The 2010 10-Year Stock Market Projection

Note: The purpose of this post is just to archive the original (2010) projection for posterity. For the most recent projection, see The 10-Year Stock Market Projection. The original post follows....


Expected Return for the Next 10 Years

Previous posts have shown the results of backtesting the initial version of my market projection model. In this post, we'll develop projections of 10-year stock market returns that extend into the future where we no longer have the luxury of knowing the actual results.

Projected 10-Year Stock Market Returns


Stock market (Dow Jones Index) performance /returns forecast for next 10 Years
Projected Dow 10-Year Returns

The above graph (click to expand) shows the projected 10-year annualized returns of
the DJIA (Dow Jones Industrial Average) Index, going back to end-of-year 2000. Each point on the graph is an estimate of the return that a hypothetical investor in the stock market would receive over the next ten years if he invested at the end of the "start year" and sold 10 years later -- reinvesting dividends during the intervening ten years. The estimates are as they would have been calculated at the beginning of each 10 year period.  For example, at the end of 2000 the model would have "predicted" that an investor investing at the end of 2000 would lose 0.9% per year through year-end 2010. How accurate that estimate was remains to be seen. However, as you can see from looking at previous results, the model has proved to be remarkably accurate in the past.

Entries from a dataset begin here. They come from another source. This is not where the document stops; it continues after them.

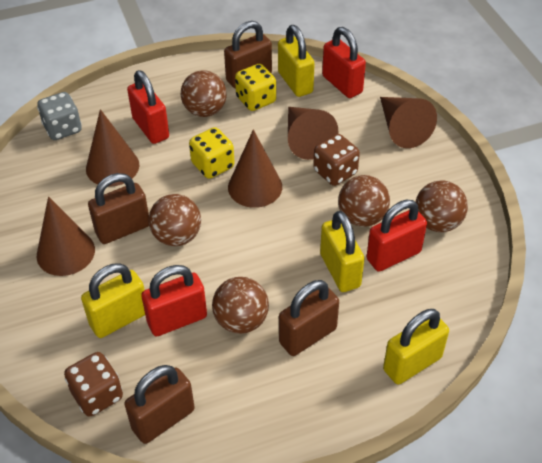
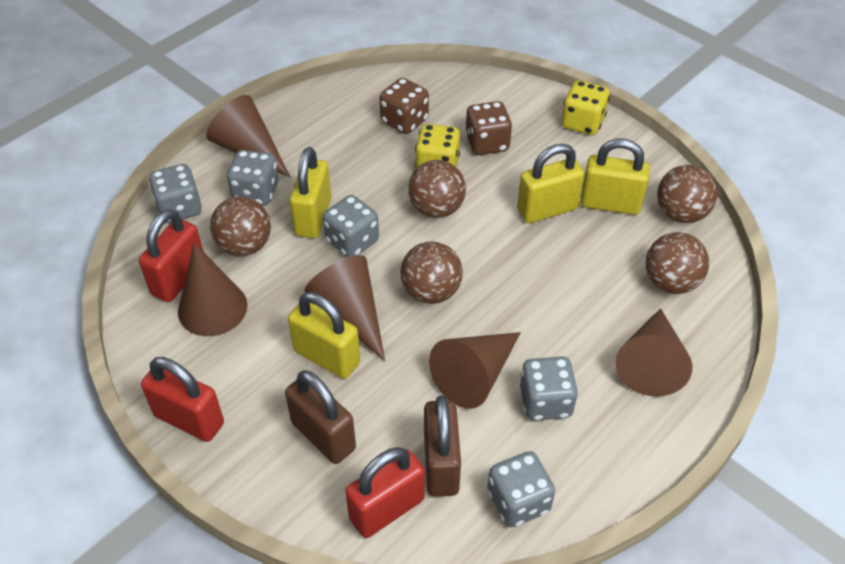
brown padlock: 4 -> 2
grey dice: 1 -> 5
red padlock: 4 -> 3

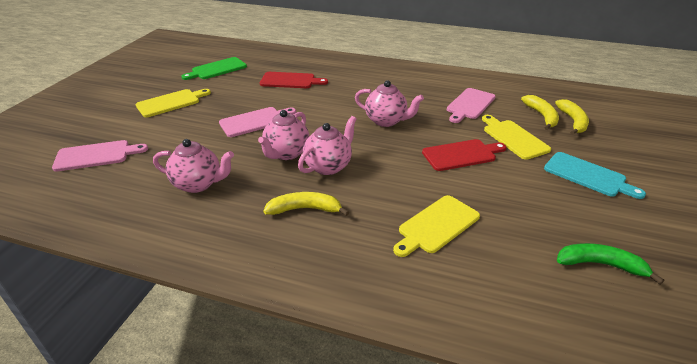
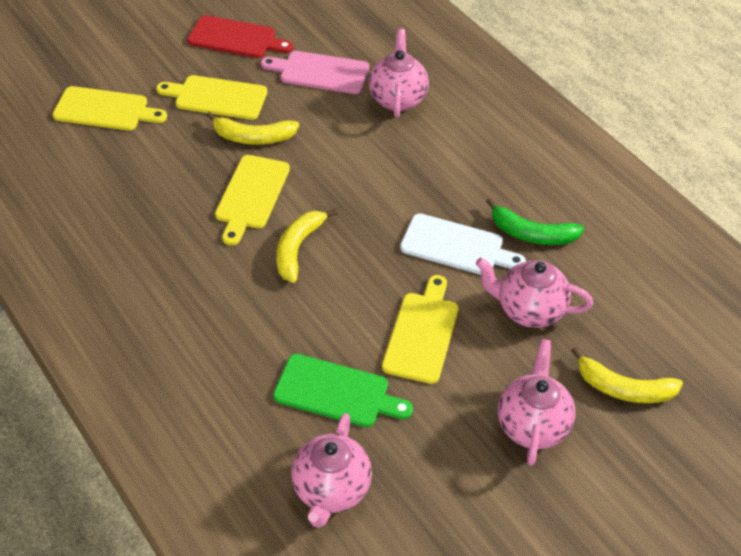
pink cutting board: 3 -> 1
red cutting board: 2 -> 1
turquoise cutting board: 1 -> 0
white cutting board: 0 -> 1
yellow cutting board: 3 -> 4

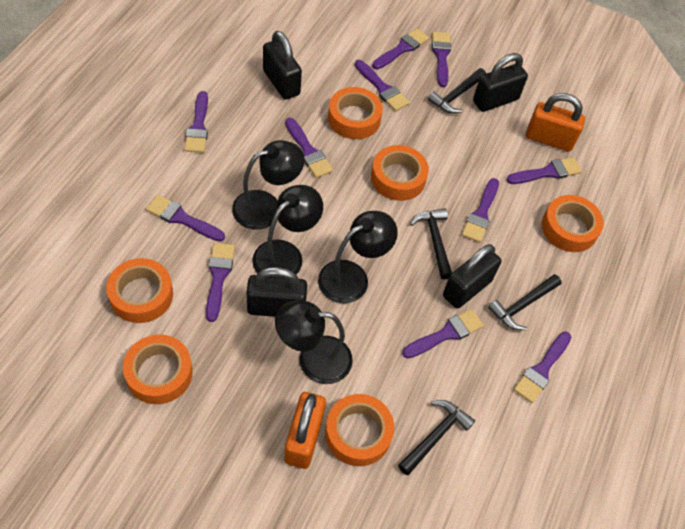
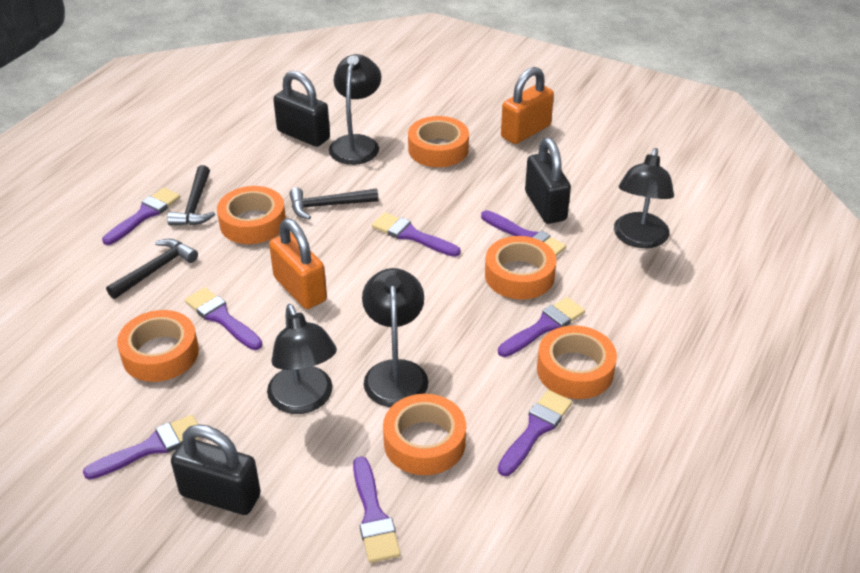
black hammer: 4 -> 3
black padlock: 4 -> 3
purple brush: 11 -> 8

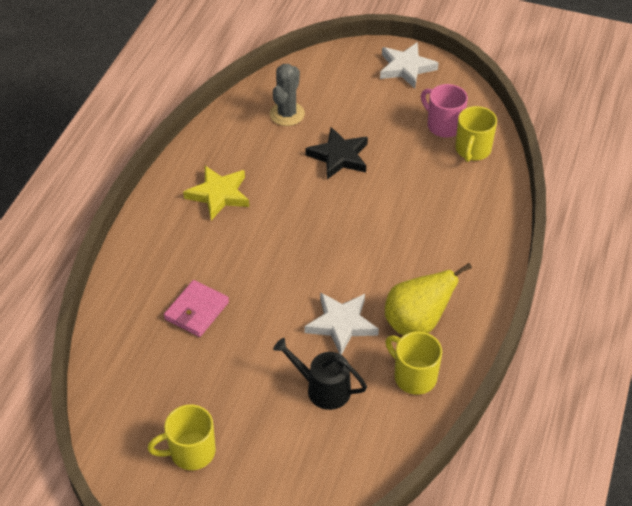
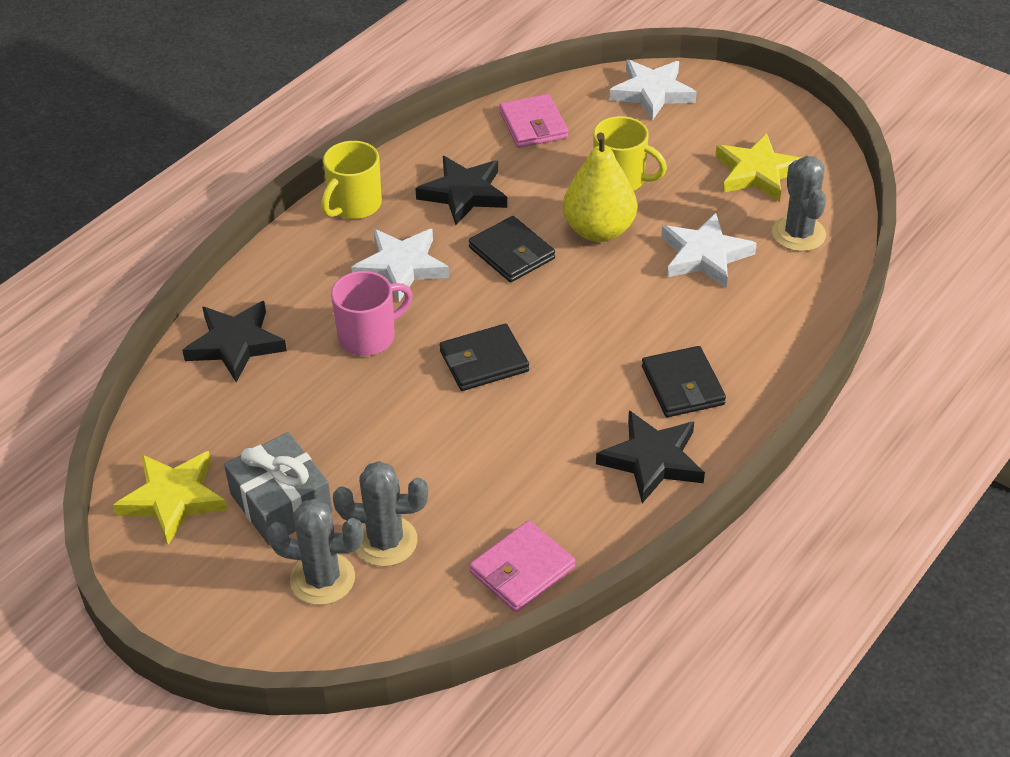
black star: 1 -> 3
black wallet: 0 -> 3
black watering can: 1 -> 0
grey cactus: 1 -> 3
grey gift: 0 -> 1
pink wallet: 1 -> 2
white star: 2 -> 3
yellow mug: 3 -> 2
yellow star: 1 -> 2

Stock Market Bubbles, Crashes and Their Impact on Future Returns


Year-end 2000 represents one of four times in the 100 year history that the model produced a negative 10-year projected total return. It's probably worth noting that the other three times were 1997, 1998, and 1999. The most negative projection of all time was negative 2.5% at the end of 1999; the tech bubble burst about 3 months later. Prospective returns increased sharply as a result of the ensuing bear market, then meandered mostly sideways from year-end 2002 until the end of 2007.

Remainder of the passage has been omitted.